First at El Oriental de Cuba

May 16th, 2009 by Harrumpher Leave a reply »

Many love El Oriental de Cuba in Jamaica Plain’s Hyde Square…except….

…you can’t get a damned seat. The medium-sized Cuban restaurant is so popular that you had best bring a friend to chat up or a book to read while you wait.

My Boston City Councilor, John Tobin, is among those who lament being able to visit, to smell the spicy and sweet glories of the comida cubana there, but not sit down. As Steve Garfield’s video blog shows, he was among the many celebrating a reopening after being inexplicably firebombed. John’s picture is on the wall with other celebrities and politicians, but he still would have to wait. Lunch or supper, there’s a line.

Cost center two and I solved that for us this morning though.  We were the first two customers.

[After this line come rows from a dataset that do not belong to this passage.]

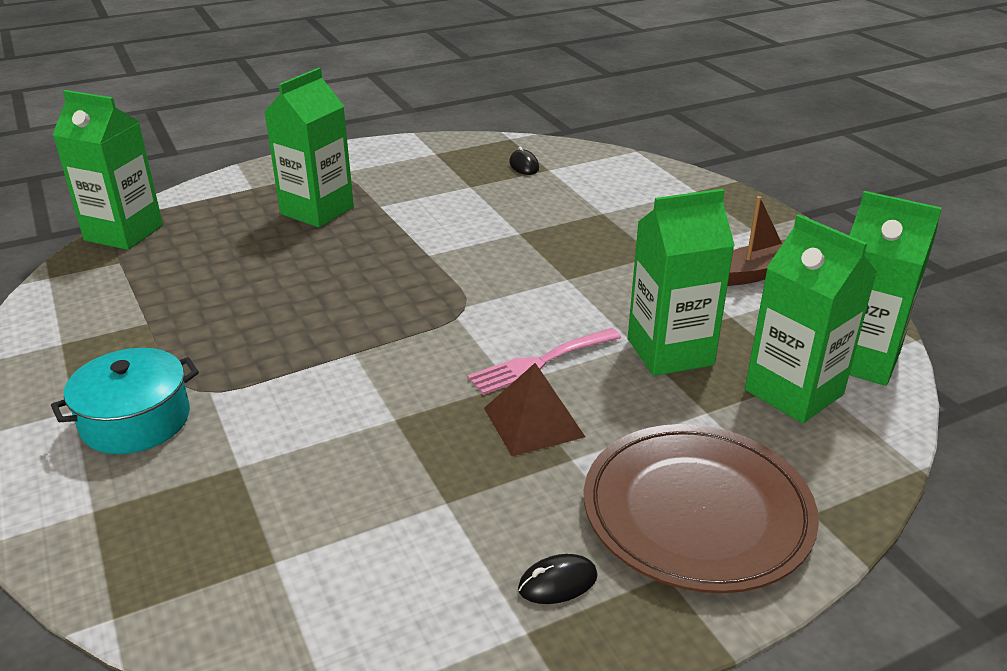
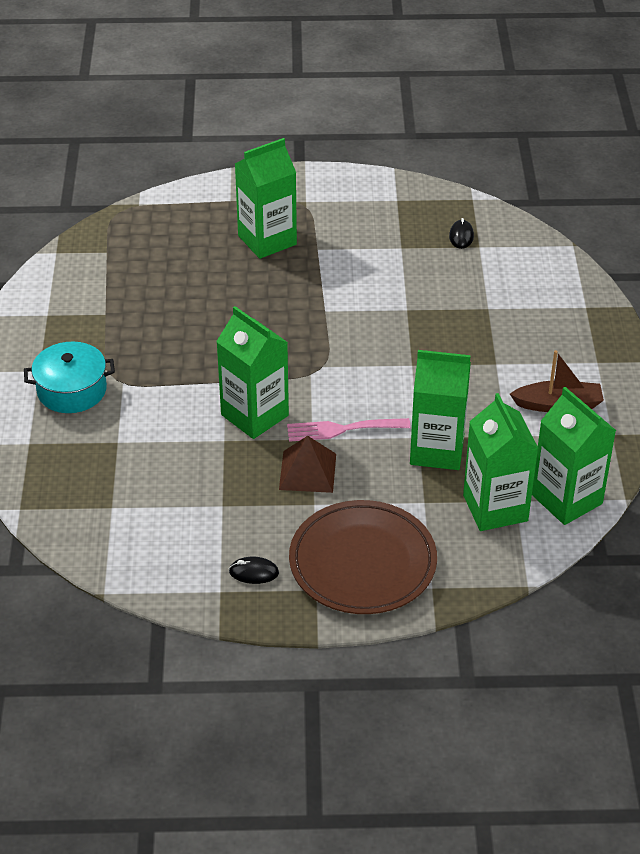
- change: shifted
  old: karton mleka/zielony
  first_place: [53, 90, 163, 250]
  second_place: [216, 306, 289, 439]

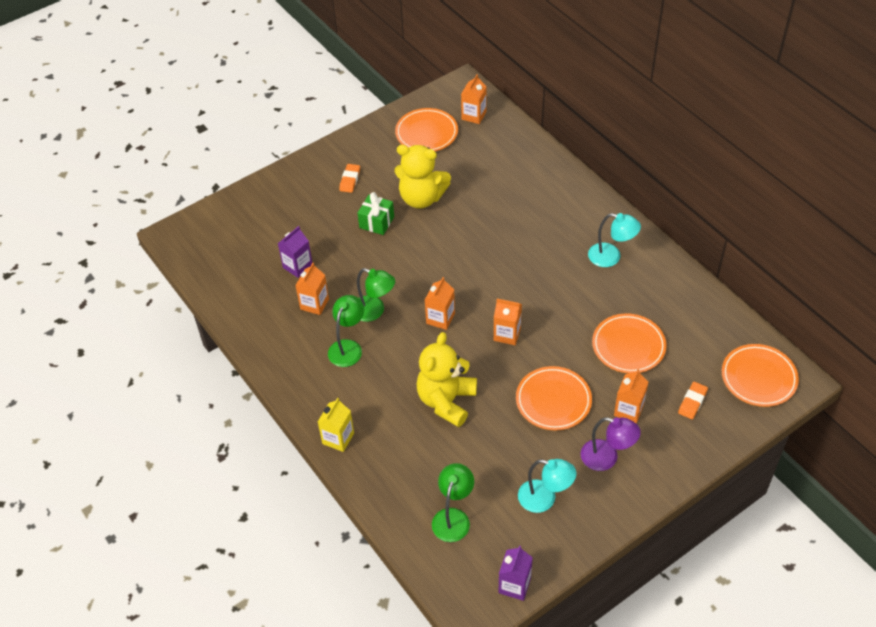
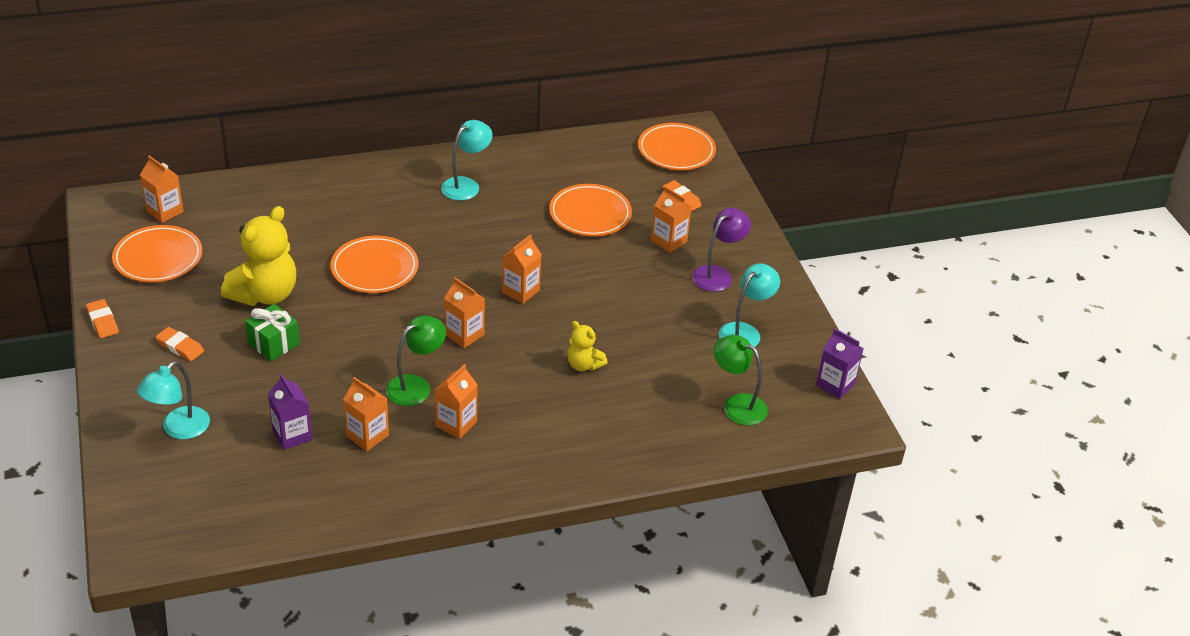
- change: gone
  old: karton mleka/żółty
  first_place: [318, 398, 354, 452]
- change: swapped
  old: lampka/zielony
  new: karton mleka/pomarańczowy
  first_place: [328, 295, 364, 367]
  second_place: [435, 364, 478, 439]
- change: scaled
  old: miś/żółty
  first_place: [417, 332, 477, 427]
  second_place: [567, 321, 608, 371]
  factor: 0.52
- change: shifted
  old: talerz/pomarańczowy
  first_place: [516, 366, 592, 430]
  second_place: [330, 236, 419, 293]
- change: new
  new: gumka do mazania/pomarańczowy
  second_place: [86, 299, 119, 338]
- change: new
  new: lampka/turkusowy
  second_place: [137, 361, 210, 439]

As has been my wont for 29½ years, I headed to the Haymarket.  He’s back from his freshman year at college and likes to go too. When he was younger, there was a diner-like restaurant there on North Street, Mike’s, where we’d have breakfast as well. That’s yet another small and soulless Dunkin’ now. We have to head down to Vicky’s in Dot or one of several diners in South Boston.

Today, after gathering the vegetables and fruits, I needed some Hispanic goods and headed to Hi Lo in Hyde Square.  I figured a mixed neighborhood with Hispanic and WASPy types would have breakfast places. I knew Sorella’s was there, but that’s a deal and often crowded at opening.

We were out of Hi Lo with our necessities a few minutes before 8 a.m. and looked catercorner at El Oriental. Hot damn, the front door was open.

We strolled in, commenting to each other on the door paint that reads that it opens at 8 a.m. We really hadn’t paid attention on previous visits.

The waitress was not there, but they didn’t shoo us. Instead, we started with a malta for him and a café cubana for me. We ordered from the tiny breakfast section, forgoing our usual Cuban sandwiches, plantains and other more standard fare. He had a chorizo omelet and I a veggy one, each on smashed Cuban bread. We rained own the red and habenaro hot sauces.

When the coffee arrived, the elderly man said that it was (he searched for the precise English) very, very strong. I could get a cup big cup of regular coffee if I wanted it. I didn’t and reveled in the bitterness and thickness.

Regardless, my son and I don’t mind being the only customers in a restaurant or in having lunch at breakfast. By the time we finished, two Latinas took a table. They didn’t seem to mind either. I thought of asking if they came in part because they knew they could get a seat before 8:30 a.m. I suspect that was unspoken.